Auditorium MONS. DI DONNA * ( Parrocchia
SS. Sacramento)
Domenica, 15 marzo ore 19,30
Ingresso €.
5,00 ( biglietti in prevendita presso la Sede o al
botteghino).
Con il suo “moderno
cunto” ALESSIO DI MODICA rinnova la leggenda dell’Osso facendola vivere
negli occhi e nel cuore degli spettatori.

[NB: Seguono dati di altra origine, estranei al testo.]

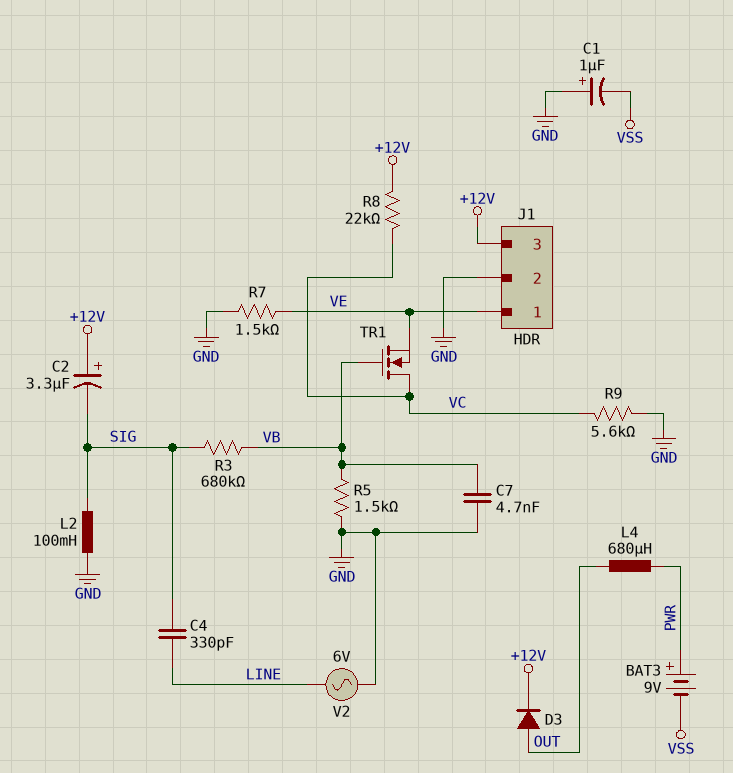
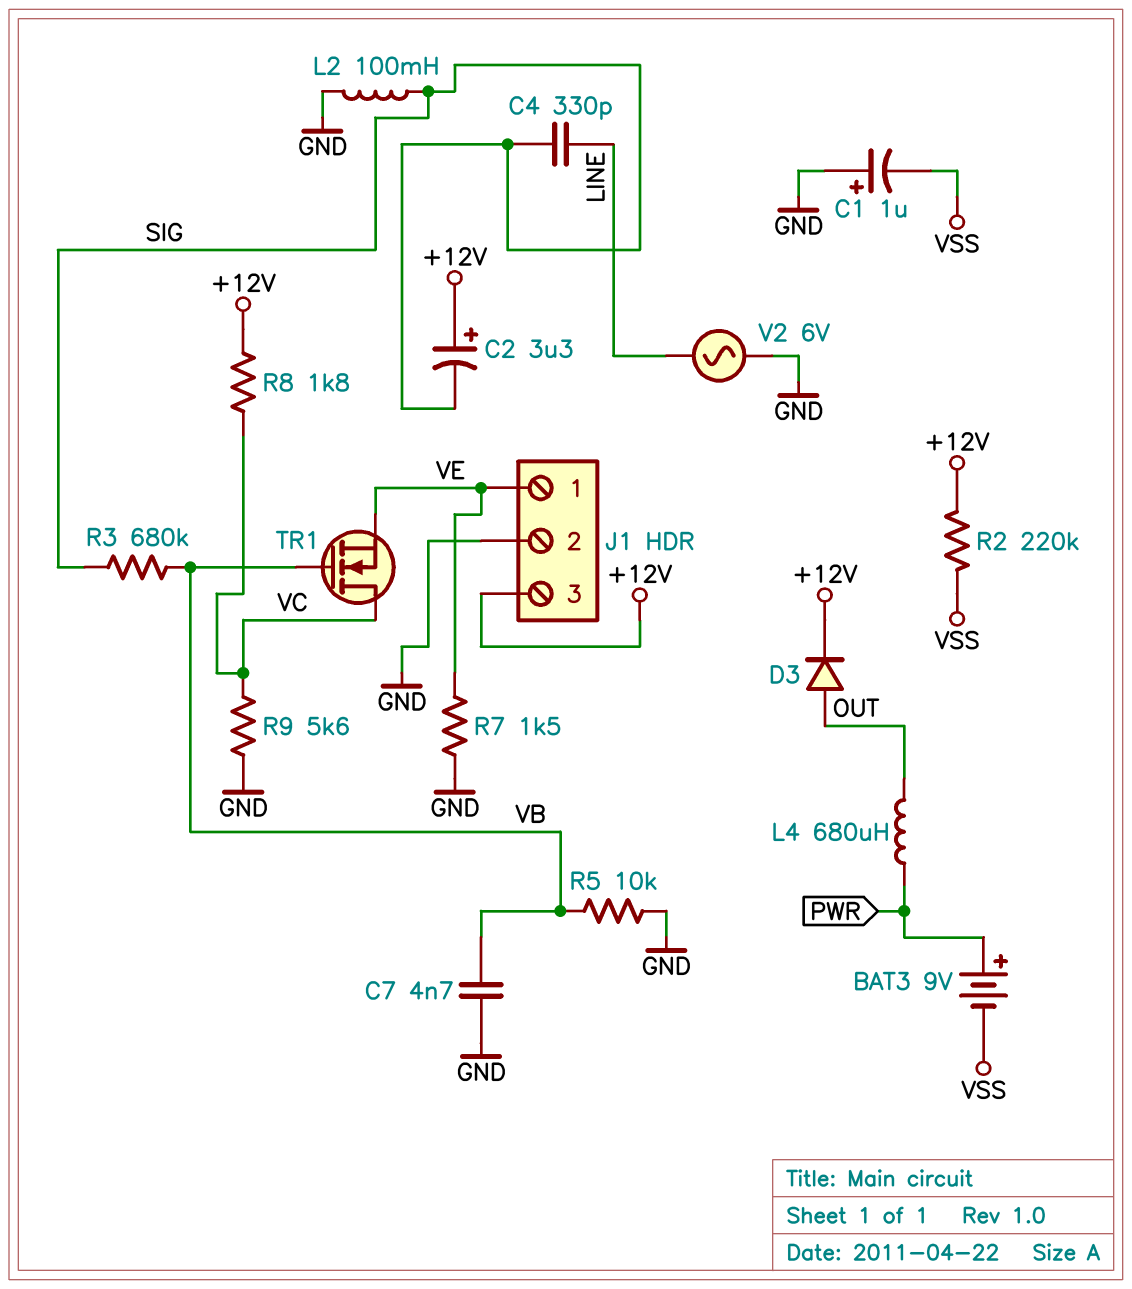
R2: none -> 220k (+12V, VSS)
R5: 1.5k (GND, VB) -> 10k (GND, VB)
R8: 22k (+12V, VC) -> 1.8k (+12V, VC)

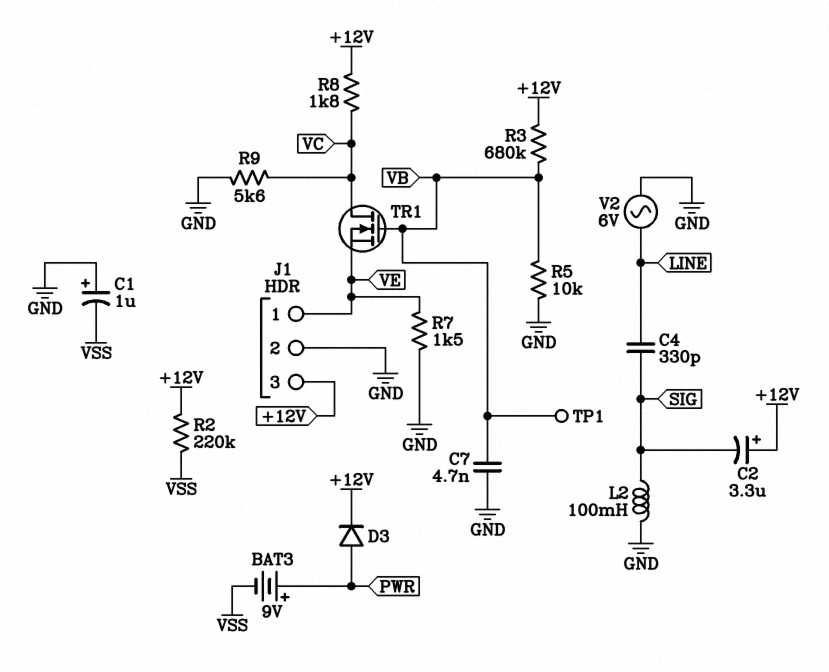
D3: diode (A OUT, K +12V) -> diode (A PWR, K +12V)
L4: 680uH (OUT, PWR) -> none
R3: 680k (SIG, VB) -> 680k (+12V, VB)
TP1: none -> test point (VB)

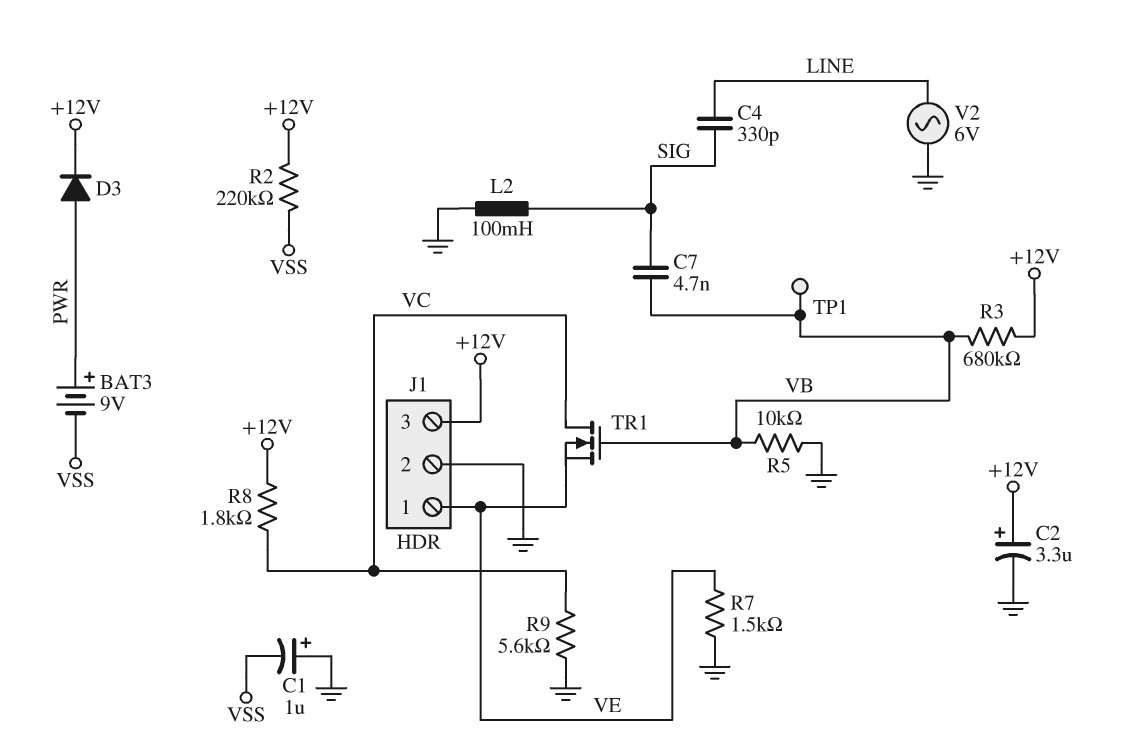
C2: 3.3uF (plus +12V, minus SIG) -> 3.3uF (plus +12V, minus GND)
C7: 4.7nF (GND, VB) -> 4.7nF (SIG, VB)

Una personale visione del “cunto” con uno stile
narrativo semplice ed asciutto, uno stile tra la ricostruzione storica ed il
fiabesco, dove il vero e l’immaginario si intrecciano indissolubilmente. in due storie di ossa,
·
una popolare basata sul tema del tradimento e la memoria di un fratello
che ammazza l’altro e tenta di nascondere il suo crimine.
·
l’altra, storia vera, di PLACIDO
RIZZOTTO: sindacalista che animò il movimento di occupazione delle terre di
Corleone dando vita alla prima forma di antimafia del dopoguerra. Placido
Rizzotto fu ammazzato dalla mafia e poi fatto sparire nel tentativo di
occultare il corpo e far scordare l’uomo e la sua battaglia fino ad offuscare
il ricordo. Ma le sue ossa ritrovate, qualche anno addietro in una foiba della
Calabria, canteranno e riusciranno a far vincere la memoria sulla dimenticanza.